Nirgendwo sonst in der Deutschschweiz herrscht gegenwärtig so viel Dynamik wie in der Zürcher Weinbauszene. Gaben eine Generation zuvor noch wenige Persönlichkeiten wie Urs Pircher oder Stikel Schwarzenbach den Ton an, so schaffen hier heute verschiedenste Winzer mit unterschiedlichsten Konzepten Ausserordentliches.
VINUM besuchte fünf Protagonisten der neuen Zürcher Welle.

Zu den grössten Abenteuern, die ein Stadtzürcher City-Weinfreak erleben kann, gehört die Erkundung seines näheren Umlandes. Da gibt es legendäre wie spektakuläre Weinlagen.

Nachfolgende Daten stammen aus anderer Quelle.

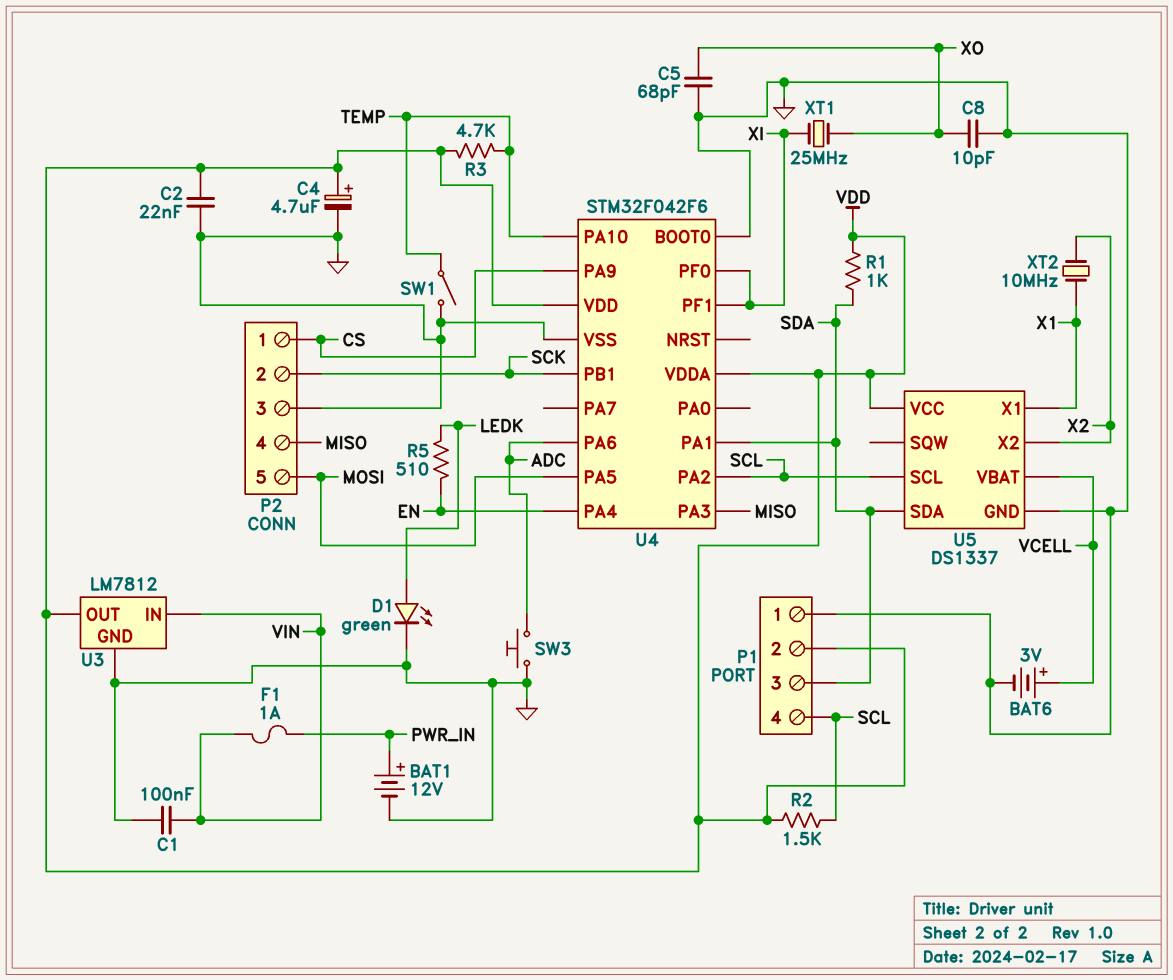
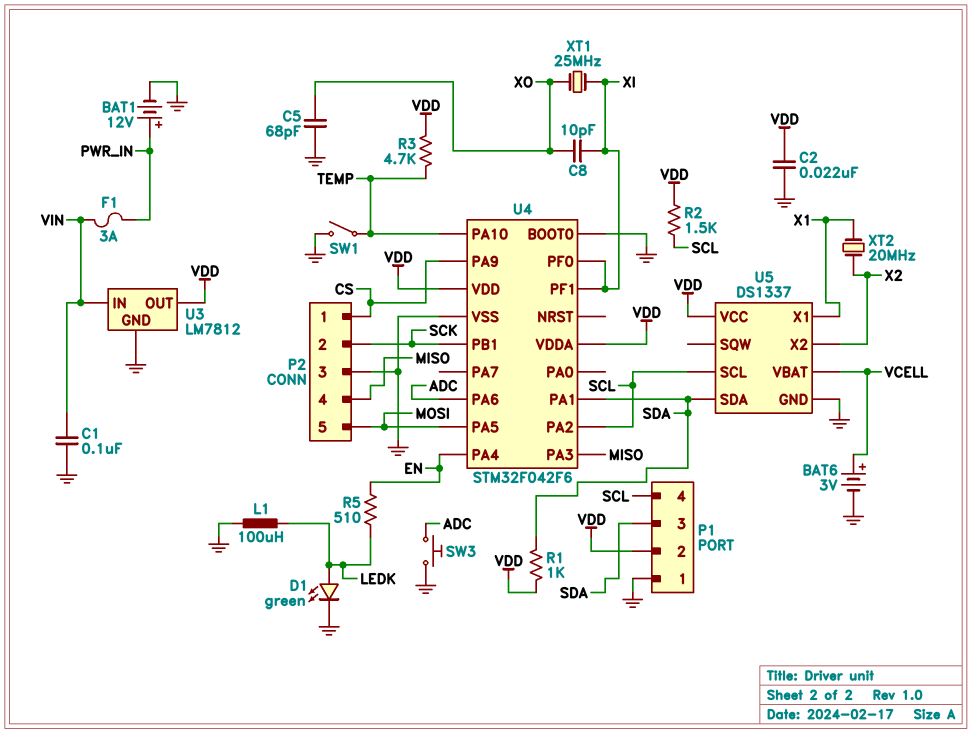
C4: 4.7uF (plus VDD, minus GND) -> none
C8: 10pF (GND, XO) -> 10pF (XI, XO)
F1: 1A (PWR_IN, VIN) -> 3A (PWR_IN, VIN)
L1: none -> 100uH (GND, LEDK)
XT2: 10MHz (X1, X2) -> 20MHz (X1, X2)

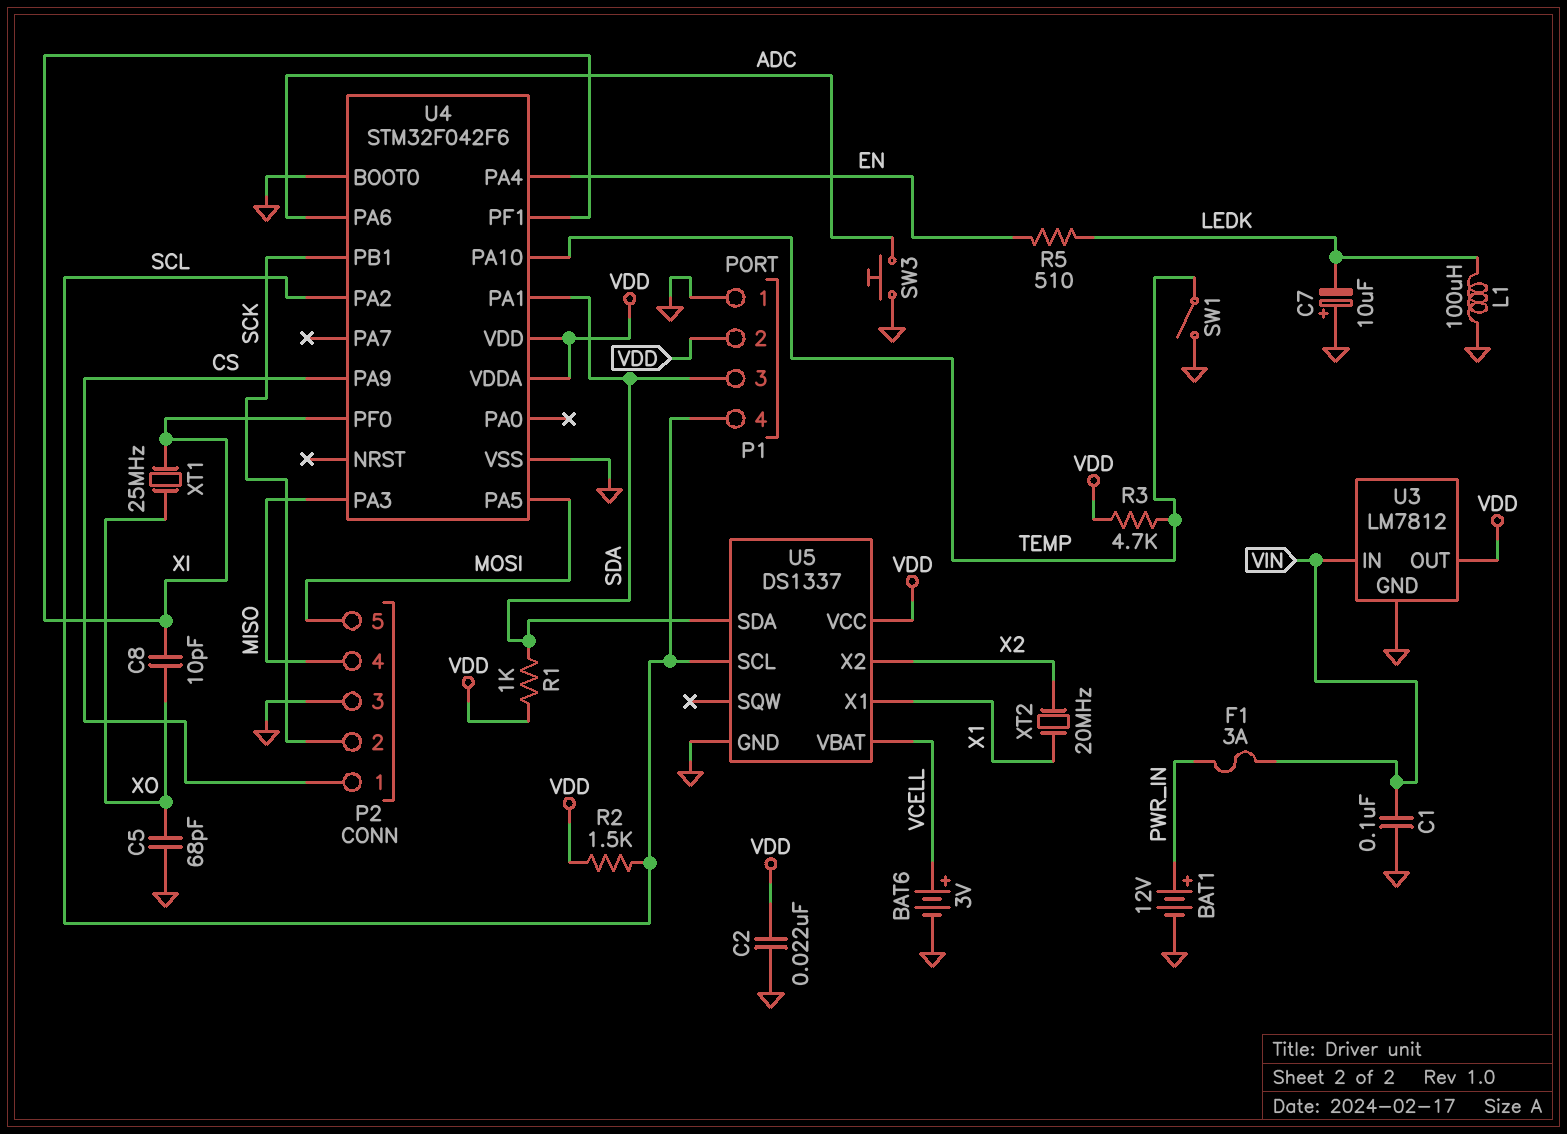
C7: none -> 10uF (plus GND, minus LEDK)
D1: LED green (A LEDK, K GND) -> none

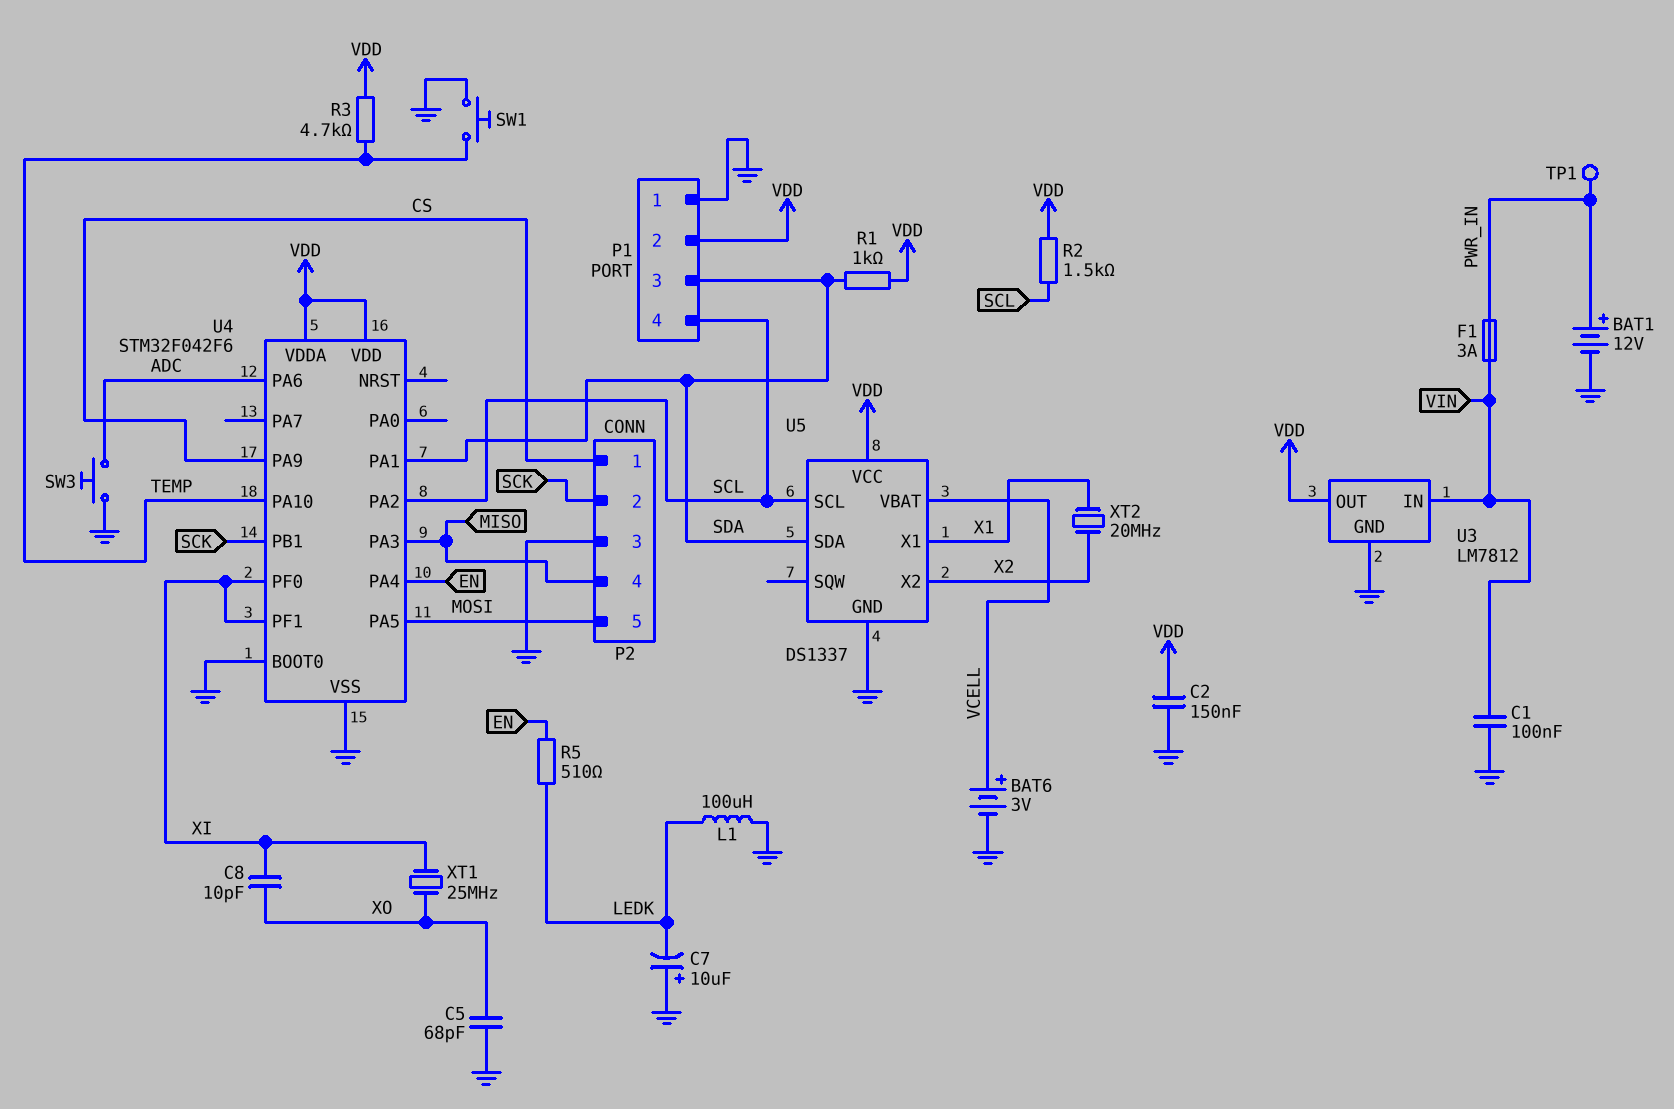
C2: 22nF (GND, VDD) -> 150nF (GND, VDD)
SW1: switch (GND, TEMP) -> button (GND, TEMP)
TP1: none -> test point (PWR_IN)

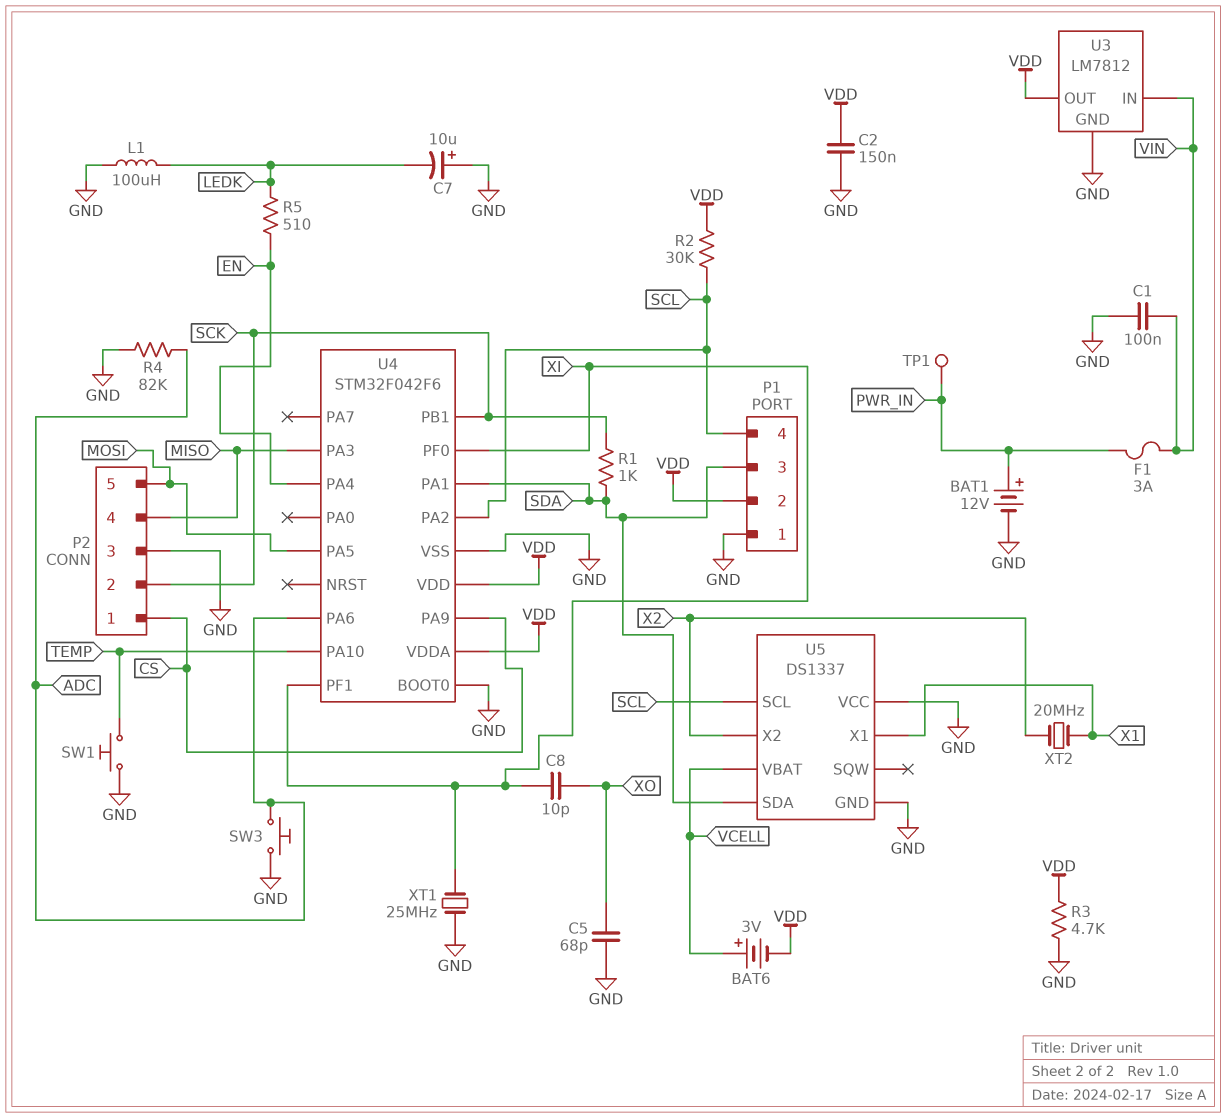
BAT6: 3V (plus VCELL, minus GND) -> 3V (plus VCELL, minus VDD)
R1: 1k (SDA, VDD) -> 1k (SCK, SDA)
R2: 1.5k (SCL, VDD) -> 30k (SCL, VDD)
R3: 4.7k (TEMP, VDD) -> 4.7k (GND, VDD)
R4: none -> 82k (ADC, GND)
U5 pin VCC: VDD -> GND
XT1: 25MHz (XI, XO) -> 25MHz (GND, XI)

Etwa den Lattenberg oder die Sternenhalde hoch über dem Zürichsee bei Stäfa oder die spektakulären Steillagen am Rhein wie den «Chorb» beim ehemaligen Benediktiner-Kloster Rheinau oder den Stadtberg hinter dem mittelalterlichen Zentrum von Eglisau. Allesamt Rebberge, deren Qualitätspotenzial sich einem allein schon bei deren Anblick offenbart. Doch die Revolution im Zürcher Weinbau findet heute mehr denn je auch in den unspektakulären Winkeln des Kantons statt. Wer im Winter rausfährt ins Weinland oder ins Unterland, ist froh, dass heute praktisch jedes Autos mit einem GPS ausgerüstet ist. Denn sonst könnte man hier schnell die Orientierung verlieren. Vor allem an Wintertagen, wo der Nebel das Land zu verschlucken scheint. Wenn ein Fluss auftaucht, ist plötzlich nicht mehr auf Anhieb klar, ob es sich nun um den Rhein, die Glatt, die Töss oder die Thur handelt. Und wer dreimal falsch abbiegt, befindet sich plötzlich in Deutschland. Doch während Rebland an der exklusiven Goldküste des Zürichsees kaum zu bekommen, und wenn dann unbezahlbar ist, bietet sich hier draussen im spektakulär unspektakulären Hügelland für junge Winzer oder Quereinsteiger eher die Möglichkeit, an Rebland zu kommen, das das Potenzial für Spitzenweine aufweist. Es ist darum kein Wunder, dass einige der interessantesten Projekte der letzten Jahre hier entstanden sind. Etwa die Winzerei zur Metzg von Patrick Thalmann mit Lagen in Benken und Ossingen oder das Weingut von Stephan Herter im Speckgürtel um Winterthur. Bei kaum einer Sorte zeigt sich die Qualitätsrevolution im Kanton Zürich so klar wie beim Riesling-Silvaner. Noch vor 20 Jahren wurde er als vermeintlich minderwertig taxiert und entsprechende Parzellen gerodet beziehungsweise mit anderen Sorten ersetzt. Heute erlebt er, ohne Säureabbau gekeltert, als feinfruchtig-frischer Leichtwein eine Renaissance. Und nicht nur das: Michele Bono vom Strickhof verleiht dem Riesling-Silvaner durch den Ausbau in georgischen Amphoren eine Struktur und Lagerfähigkeit, die man ihm kaum je zugetraut hätte. Nicht weniger spektakulär ist die Interpretation von Patrick Thalmann. Sein «Bunter Hund», zwei Jahre im Holz ausgereift, überzeugt mit fast schon burgundischen Tugenden. So zeigt die Sorte heute in Zürich ein sensorisches Spektrum, das noch vor kurzem unvorstellbar war.

Und das Beste kommt noch!

Auch bei der lokalen weissen Paradesorte, dem Räuschling, befinden sich die Winzer nun in der bestmöglichen Spur. Noch vor 25 Jahren bereiteten die Räuschlinge wegen ihrer horrenden Säure kaum Genuss. Danach verloren die Weine durch Entsäuerung oder Restzucker ihren ursprünglichen Charakter. Jetzt zeigen immer mehr Top-Crus, dass der Räuschling durchaus das Potenzial hat, um zur weissen Paradesorte der Zürcher Winzer zu werden. Und der Pinot Noir? Hier ist die Vielfalt an terroirgeprägten Top-Crus inzwischen ähnlich gross wie in der Bündner Herrschaft.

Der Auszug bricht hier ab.